Damit bleibt es bei zwei Kandidatinnen. Die Grünen gaben vor einer Woche bekannt, mit Nationalrätin und Parteipräsidentin Ruth Genner anzutreten. Gestern präsentierte die FDP ihre Kandidatin: Sie schickt die Küsnachter Gemeindepräsidentin Ursula Gut ins Rennen um die Nachfolge von Baudirektorin Dorothée Fierz.

Alternative in der politischen Mitte

Die EVP sei grundsätzlich davon überzeugt, dass die Wähler eine Alternative in der politischen Mitte wünschten, heisst es in ihrem Communiqué. Die FDP habe ihren Anspruch auf eine Doppelvertretung im Regierungsrat zudem wohl verspielt - und das Volk habe bis anhin keine links-grüne Mehrheit gewollt.

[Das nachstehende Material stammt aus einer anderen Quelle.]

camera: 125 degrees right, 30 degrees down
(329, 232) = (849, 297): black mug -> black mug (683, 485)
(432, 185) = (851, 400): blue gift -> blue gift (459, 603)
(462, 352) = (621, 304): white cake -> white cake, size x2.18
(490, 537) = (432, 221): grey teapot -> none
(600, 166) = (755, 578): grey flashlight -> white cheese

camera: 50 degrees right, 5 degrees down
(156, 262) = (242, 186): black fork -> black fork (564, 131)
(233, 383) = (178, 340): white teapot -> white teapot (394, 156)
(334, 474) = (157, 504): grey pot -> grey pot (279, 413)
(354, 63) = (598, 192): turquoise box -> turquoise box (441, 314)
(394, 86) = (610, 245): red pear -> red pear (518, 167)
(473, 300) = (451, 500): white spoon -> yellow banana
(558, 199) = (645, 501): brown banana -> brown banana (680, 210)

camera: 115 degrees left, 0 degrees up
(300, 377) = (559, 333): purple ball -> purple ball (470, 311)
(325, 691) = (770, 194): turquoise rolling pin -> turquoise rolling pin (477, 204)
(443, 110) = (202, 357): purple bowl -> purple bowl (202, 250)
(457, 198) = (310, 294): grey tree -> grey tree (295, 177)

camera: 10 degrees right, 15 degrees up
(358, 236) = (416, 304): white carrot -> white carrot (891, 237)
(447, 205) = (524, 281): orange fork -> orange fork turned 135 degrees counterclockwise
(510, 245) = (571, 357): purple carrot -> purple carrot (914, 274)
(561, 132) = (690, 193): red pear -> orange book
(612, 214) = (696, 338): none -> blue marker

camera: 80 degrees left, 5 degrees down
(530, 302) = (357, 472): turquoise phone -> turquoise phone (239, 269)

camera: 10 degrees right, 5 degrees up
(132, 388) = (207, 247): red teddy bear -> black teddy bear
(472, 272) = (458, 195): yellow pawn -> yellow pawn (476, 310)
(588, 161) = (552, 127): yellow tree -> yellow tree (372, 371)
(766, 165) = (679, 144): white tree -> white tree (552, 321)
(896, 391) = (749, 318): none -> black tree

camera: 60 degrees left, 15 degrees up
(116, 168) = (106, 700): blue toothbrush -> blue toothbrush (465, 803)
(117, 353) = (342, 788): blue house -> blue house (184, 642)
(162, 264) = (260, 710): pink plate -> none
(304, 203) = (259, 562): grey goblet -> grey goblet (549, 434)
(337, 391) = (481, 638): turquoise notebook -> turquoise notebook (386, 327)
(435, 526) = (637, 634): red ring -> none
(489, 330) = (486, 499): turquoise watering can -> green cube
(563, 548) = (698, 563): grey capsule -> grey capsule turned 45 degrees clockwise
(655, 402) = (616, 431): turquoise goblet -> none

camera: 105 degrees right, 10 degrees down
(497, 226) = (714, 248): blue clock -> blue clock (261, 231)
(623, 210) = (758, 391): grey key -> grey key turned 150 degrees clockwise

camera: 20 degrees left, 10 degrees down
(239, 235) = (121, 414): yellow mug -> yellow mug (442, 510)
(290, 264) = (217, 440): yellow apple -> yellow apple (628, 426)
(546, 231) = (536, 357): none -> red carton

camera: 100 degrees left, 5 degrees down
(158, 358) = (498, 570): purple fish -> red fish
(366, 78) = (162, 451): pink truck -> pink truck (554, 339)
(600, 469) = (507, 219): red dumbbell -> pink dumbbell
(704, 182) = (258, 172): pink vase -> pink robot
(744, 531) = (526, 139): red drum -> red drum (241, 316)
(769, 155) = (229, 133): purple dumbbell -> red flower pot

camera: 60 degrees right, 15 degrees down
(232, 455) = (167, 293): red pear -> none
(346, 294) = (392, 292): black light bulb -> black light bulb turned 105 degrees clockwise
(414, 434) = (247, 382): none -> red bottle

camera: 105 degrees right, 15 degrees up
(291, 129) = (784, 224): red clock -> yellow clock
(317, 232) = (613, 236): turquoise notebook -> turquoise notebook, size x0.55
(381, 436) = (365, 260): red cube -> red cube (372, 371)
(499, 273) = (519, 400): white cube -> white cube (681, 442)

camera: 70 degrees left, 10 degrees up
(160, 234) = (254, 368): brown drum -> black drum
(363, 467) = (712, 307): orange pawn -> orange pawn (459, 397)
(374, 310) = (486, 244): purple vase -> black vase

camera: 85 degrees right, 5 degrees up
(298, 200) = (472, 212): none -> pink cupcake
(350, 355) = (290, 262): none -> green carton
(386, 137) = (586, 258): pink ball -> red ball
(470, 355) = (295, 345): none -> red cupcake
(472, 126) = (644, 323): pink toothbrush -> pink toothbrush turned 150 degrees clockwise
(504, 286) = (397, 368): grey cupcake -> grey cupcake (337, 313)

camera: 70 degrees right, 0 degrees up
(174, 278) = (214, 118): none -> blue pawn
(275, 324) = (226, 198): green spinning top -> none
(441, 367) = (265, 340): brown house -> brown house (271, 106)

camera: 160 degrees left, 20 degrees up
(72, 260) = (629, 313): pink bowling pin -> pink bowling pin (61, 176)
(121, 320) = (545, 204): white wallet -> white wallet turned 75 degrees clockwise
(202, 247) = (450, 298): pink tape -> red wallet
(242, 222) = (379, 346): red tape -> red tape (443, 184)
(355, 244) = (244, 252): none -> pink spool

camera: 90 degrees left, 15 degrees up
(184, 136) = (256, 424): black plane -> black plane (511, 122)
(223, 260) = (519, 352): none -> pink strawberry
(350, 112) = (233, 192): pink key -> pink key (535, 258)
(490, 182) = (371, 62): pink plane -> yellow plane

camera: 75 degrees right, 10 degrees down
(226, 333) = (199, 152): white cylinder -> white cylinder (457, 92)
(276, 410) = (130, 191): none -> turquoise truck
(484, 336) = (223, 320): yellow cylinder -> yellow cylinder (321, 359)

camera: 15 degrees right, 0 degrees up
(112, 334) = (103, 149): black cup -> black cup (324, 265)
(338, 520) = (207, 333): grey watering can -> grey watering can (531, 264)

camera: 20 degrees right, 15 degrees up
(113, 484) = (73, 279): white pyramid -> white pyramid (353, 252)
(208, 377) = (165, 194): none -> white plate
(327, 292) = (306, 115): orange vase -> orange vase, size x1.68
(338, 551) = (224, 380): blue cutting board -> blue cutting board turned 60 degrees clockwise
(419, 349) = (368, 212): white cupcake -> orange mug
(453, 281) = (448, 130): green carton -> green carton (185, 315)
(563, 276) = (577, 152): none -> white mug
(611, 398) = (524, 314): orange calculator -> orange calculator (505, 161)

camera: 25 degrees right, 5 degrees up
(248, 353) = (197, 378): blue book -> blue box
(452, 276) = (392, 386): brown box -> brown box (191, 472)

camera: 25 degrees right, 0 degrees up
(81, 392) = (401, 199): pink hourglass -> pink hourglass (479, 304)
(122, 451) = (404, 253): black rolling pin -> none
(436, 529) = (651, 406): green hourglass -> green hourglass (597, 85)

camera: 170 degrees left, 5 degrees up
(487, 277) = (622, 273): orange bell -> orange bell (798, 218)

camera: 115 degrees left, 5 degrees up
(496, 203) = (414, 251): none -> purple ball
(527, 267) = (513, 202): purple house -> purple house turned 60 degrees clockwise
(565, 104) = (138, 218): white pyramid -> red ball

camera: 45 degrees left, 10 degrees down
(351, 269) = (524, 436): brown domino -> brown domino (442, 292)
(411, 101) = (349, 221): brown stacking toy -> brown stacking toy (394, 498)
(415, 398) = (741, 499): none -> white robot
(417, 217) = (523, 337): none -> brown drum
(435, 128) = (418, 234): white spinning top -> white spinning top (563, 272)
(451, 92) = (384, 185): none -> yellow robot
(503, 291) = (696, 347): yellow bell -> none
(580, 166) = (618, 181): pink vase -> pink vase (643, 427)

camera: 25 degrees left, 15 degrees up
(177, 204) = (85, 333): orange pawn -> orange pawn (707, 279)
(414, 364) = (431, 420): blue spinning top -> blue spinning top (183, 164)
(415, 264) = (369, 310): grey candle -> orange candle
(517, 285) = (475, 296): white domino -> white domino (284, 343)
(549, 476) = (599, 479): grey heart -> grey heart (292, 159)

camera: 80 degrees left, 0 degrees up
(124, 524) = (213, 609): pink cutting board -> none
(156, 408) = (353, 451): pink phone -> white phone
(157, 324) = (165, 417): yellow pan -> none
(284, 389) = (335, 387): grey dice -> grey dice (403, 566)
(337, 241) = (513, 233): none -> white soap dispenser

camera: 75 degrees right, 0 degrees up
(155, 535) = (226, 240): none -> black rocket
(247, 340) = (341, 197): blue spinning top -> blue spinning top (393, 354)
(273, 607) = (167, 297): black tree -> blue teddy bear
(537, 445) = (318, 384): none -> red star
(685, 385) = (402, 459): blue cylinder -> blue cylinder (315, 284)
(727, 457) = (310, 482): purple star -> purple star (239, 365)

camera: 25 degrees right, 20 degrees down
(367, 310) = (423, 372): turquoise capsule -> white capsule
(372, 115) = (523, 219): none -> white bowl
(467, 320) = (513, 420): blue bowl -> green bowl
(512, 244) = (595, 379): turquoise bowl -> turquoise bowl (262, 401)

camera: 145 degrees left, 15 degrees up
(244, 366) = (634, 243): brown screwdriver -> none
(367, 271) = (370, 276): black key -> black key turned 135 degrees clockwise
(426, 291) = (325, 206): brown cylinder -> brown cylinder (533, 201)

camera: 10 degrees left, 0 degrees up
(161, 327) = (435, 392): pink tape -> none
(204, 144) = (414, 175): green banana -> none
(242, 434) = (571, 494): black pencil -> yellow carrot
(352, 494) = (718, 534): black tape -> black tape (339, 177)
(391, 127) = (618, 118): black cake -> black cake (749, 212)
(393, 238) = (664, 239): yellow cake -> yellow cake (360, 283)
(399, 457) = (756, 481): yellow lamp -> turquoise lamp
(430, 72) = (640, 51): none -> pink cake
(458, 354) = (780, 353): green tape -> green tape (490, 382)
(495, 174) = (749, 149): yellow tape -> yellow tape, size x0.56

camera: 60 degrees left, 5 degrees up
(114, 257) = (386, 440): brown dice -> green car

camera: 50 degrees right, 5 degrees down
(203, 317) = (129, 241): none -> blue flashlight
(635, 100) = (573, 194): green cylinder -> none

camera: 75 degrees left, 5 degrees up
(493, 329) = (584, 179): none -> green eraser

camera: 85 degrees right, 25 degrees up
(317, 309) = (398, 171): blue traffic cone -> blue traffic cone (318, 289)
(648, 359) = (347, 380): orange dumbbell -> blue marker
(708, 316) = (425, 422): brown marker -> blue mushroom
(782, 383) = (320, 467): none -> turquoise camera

Zur Ausmarchung um den zweiten FDP-Sitz komme es aber wohl erst bei den Gesamterneuerungswahlen im April 2007. Dann werde die EVP mit einer Kandidatur kommen, bei der Ersatzwahl am 9. Juli aber trete sie nicht an.

Stimmfreigabe der EVP

Er gehe davon aus, dass die CVP Ursula Gut unterstütze, sagte Geschäftsführer Peter Reinhard auf Anfrage der Nachrichtenagentur SDA. «Dann wäre wir allein.» Die EVP unterstützt laut Reinhard keine der Kandidatinnen, sondern beschloss Stimmfreigabe.

Die Wahl im Eiltempo wird nötig, nachdem Baudirektorin Dorothée Fierz den Regierungsrat Knall auf Fall verlassen hat. Sie war letztlich an einem Streit mit Regierungsratskollegin Rita Fuhrer (SVP) um das Tiefbauamt gescheitert.